La terre d’Israël nous protège

+ La terre d'Israël nous protège :

-> Hachem veut que le peuple juif réside en terre d'Israël afin qu'il soit en sécurité même lorsqu'il n'étudie pas dans la Torah.
Lorsque quelqu'un fait des efforts pour étudier la Torah, la Torah le protège, mais lorsqu'il fait une pause dans son étude, il a besoin d'une protection supplémentaire. [cela est valable en Israël et en dehors]
En terre d'Israël, cependant, même lorsqu'une personne n'étudie pas la Torah momentanément, elle mérite cette protection supplémentaire.

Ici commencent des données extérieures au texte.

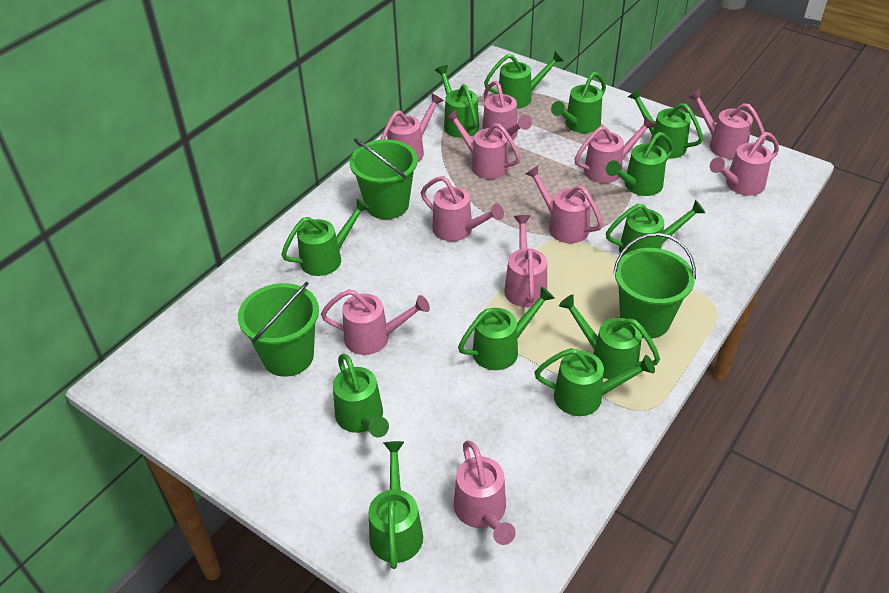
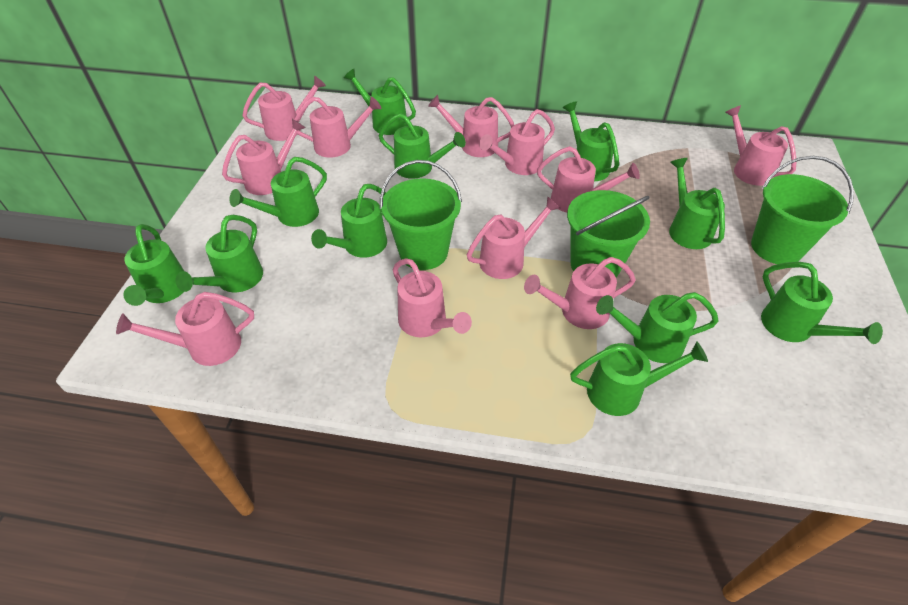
green watering can: 12 -> 11

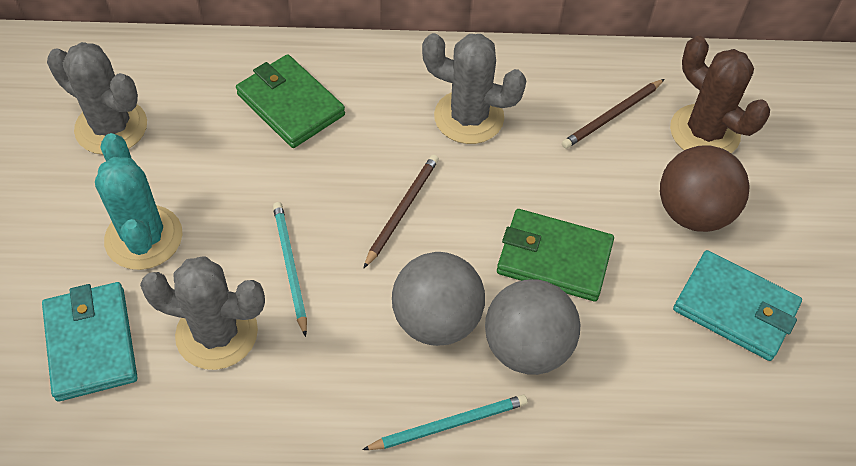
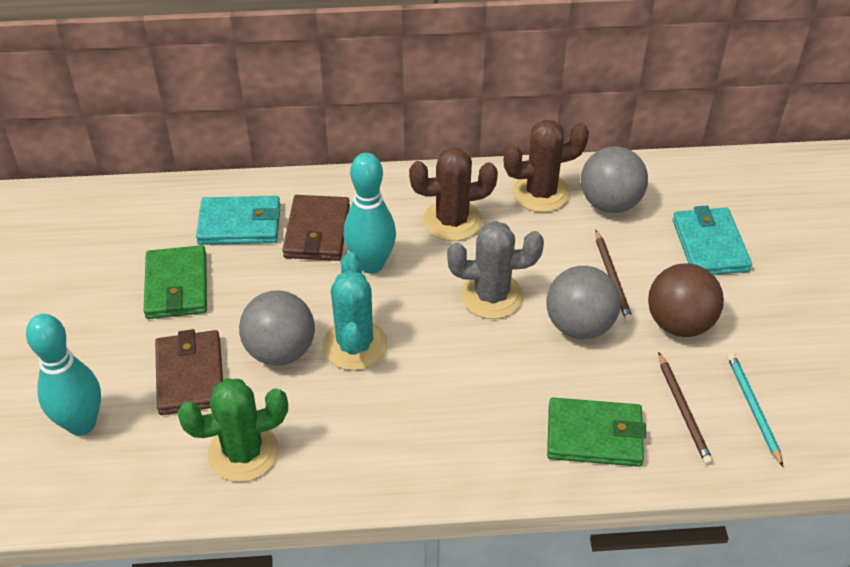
brown cactus: 1 -> 2
brown wallet: 0 -> 2
green cactus: 0 -> 1
grey ball: 2 -> 3
grey cactus: 3 -> 1
turquoise bowling pin: 0 -> 2
turquoise pencil: 2 -> 1

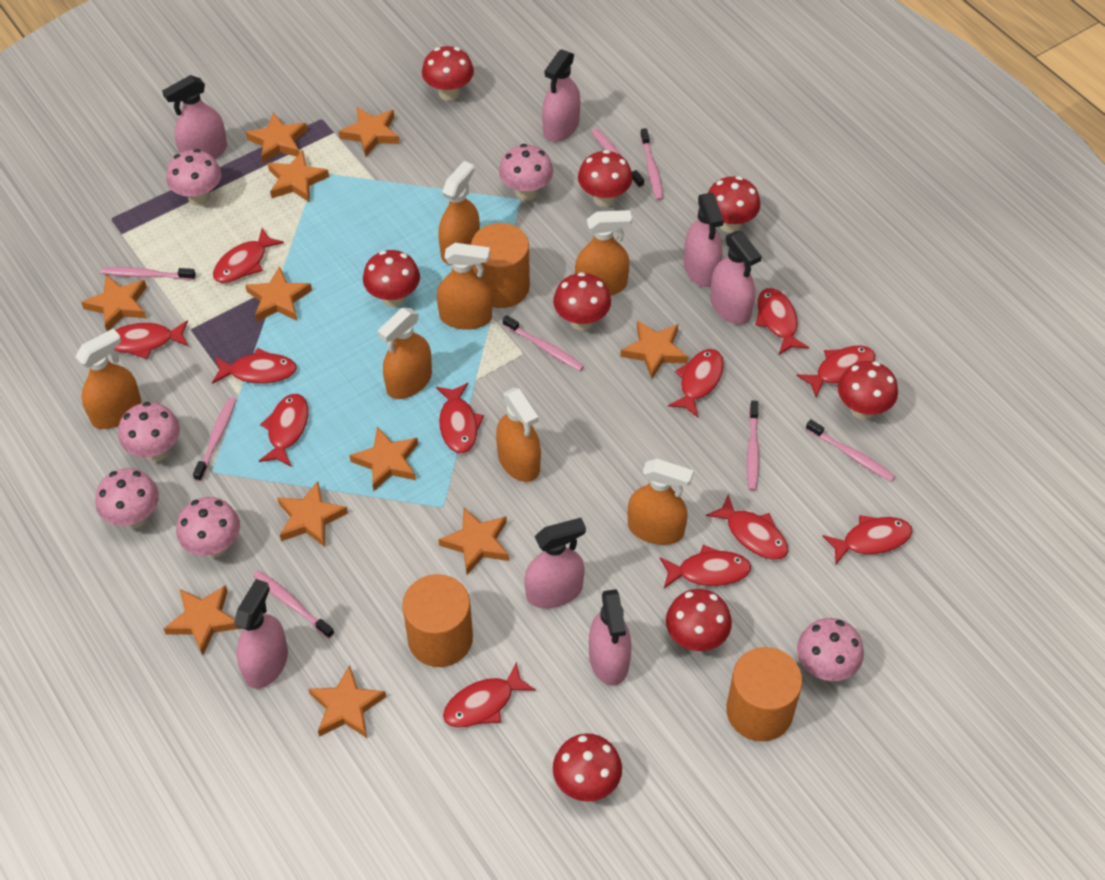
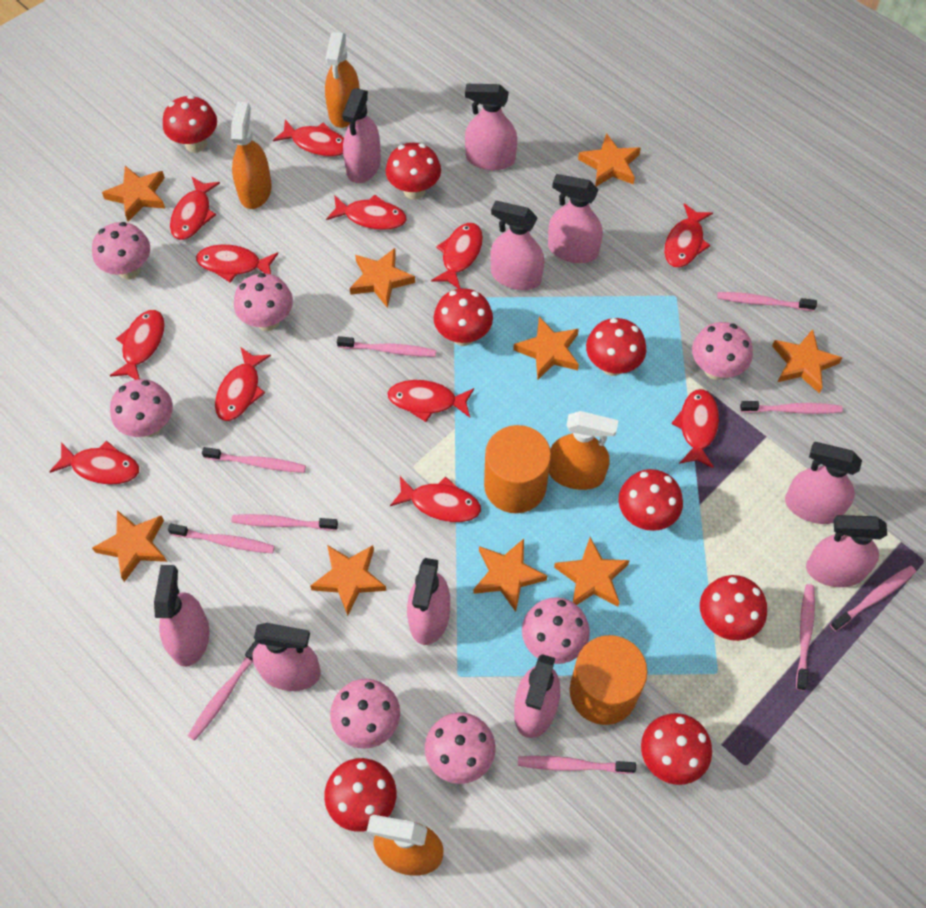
orange cylinder: 3 -> 2
orange spray bottle: 7 -> 4
orange star: 11 -> 9
pink mushroom: 6 -> 7
pink spray bottle: 7 -> 10
pink toothbrush: 8 -> 10

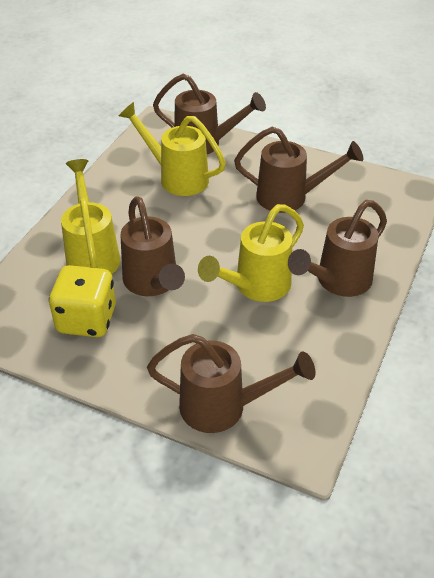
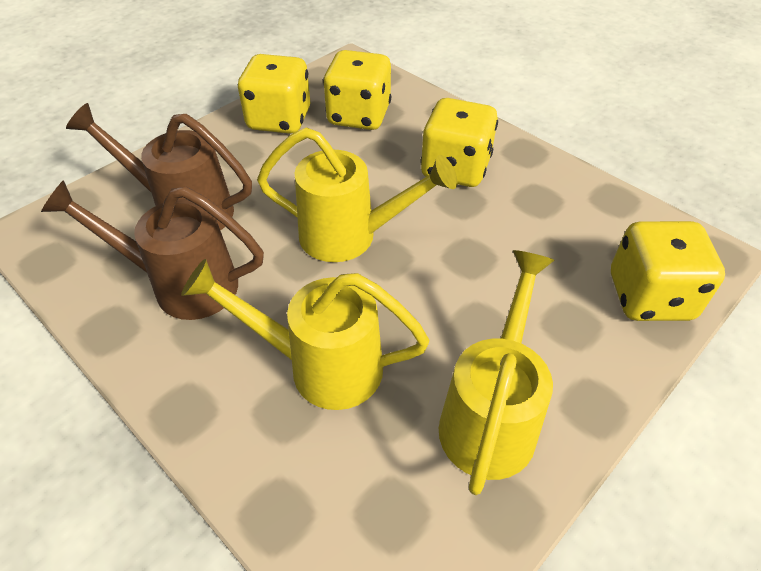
brown watering can: 5 -> 2
yellow dice: 1 -> 4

=> Nous pouvons en déduire que ceux qui habitent en Israël ont un mérite particulier. Même lorsqu'ils sont assis sans rien faire au lieu de s'engager dans l'étude de la Torah, le mérite de la terre les enveloppe de la même protection que l'étude de la Torah.
[Nétsiv - Réé 15,4-5]

Terre d’Israël & être parmi ceux qui aiment Hachem

+ Terre d'Israël & être parmi ceux qui aiment Hachem :

-> La guémara (Béra'hot 5a) affirme, au nom de Rabbi Shimon bar Yo'haï, que Hachem a accordé trois "bons cadeaux" au peuple juif, qui ne peuvent tous trois être acquis que par la souffrance. Il s'agit de : la Torah, la terre d'Israël et du Olam Haba (monde à Venir).

-> Le Maharcha se demande pourquoi la guémara n'appelle pas uniquement ces choses des "cadeaux". Quelle est la signification de leur description en tant que "bons cadeaux" ?

Il répond que la guémara s'inspire de la Torah elle-même, qui qualifie chacune de ces trois choses de "bonnes".
En ce qui concerne la Torah, le verset dit : "Je vous ai donné une bonne acquisition" (Michlé 4,2).
En ce qui concerne la terre d'Israël, le verset dit : "pour la bonne terre qu'Il vous a donnée" (Ekev 8,10).
Enfin, en ce qui concerne le Olam Haba, le verset dit : "Voici, j'ai mis devant toi aujourd'hui la vie et la bonté" (Nitsavim 30,15).

Nos Sages nous enseignent qu'une personne qui atteint deux de ces trois dons, c'est-à-dire l'étude de la Torah et la vie en terre d'Israël, s'élève au-dessus du reste de la population.
De telles personnes sont si grandes qu'elles sont dans une ligue à part, comme on peut le voir dans la Mékhilta suivante.

La Mékhilta (Yitro - paracha 6) cite le verset : "... à ceux qui m'aiment et à ceux qui protègent mes commandements" (Yitro 20,6), et explique que ce verset se réfère à ceux qui vivent en terre d'Israël et protègent les mitsvot avec chaque fibre de leur être. Ces personnes sont appelées "ceux qui aiment Hachem".
Cependant, si quelqu'un ne remplit pas l'une de ces deux conditions, soit qu'il n'adhère pas étroitement aux mitsvot, soit qu'il ne vit pas en terre d'Israël, il n'entre pas dans cette catégorie spéciale de "ceux qui M'aiment et qui sauvegardent Mes commandements".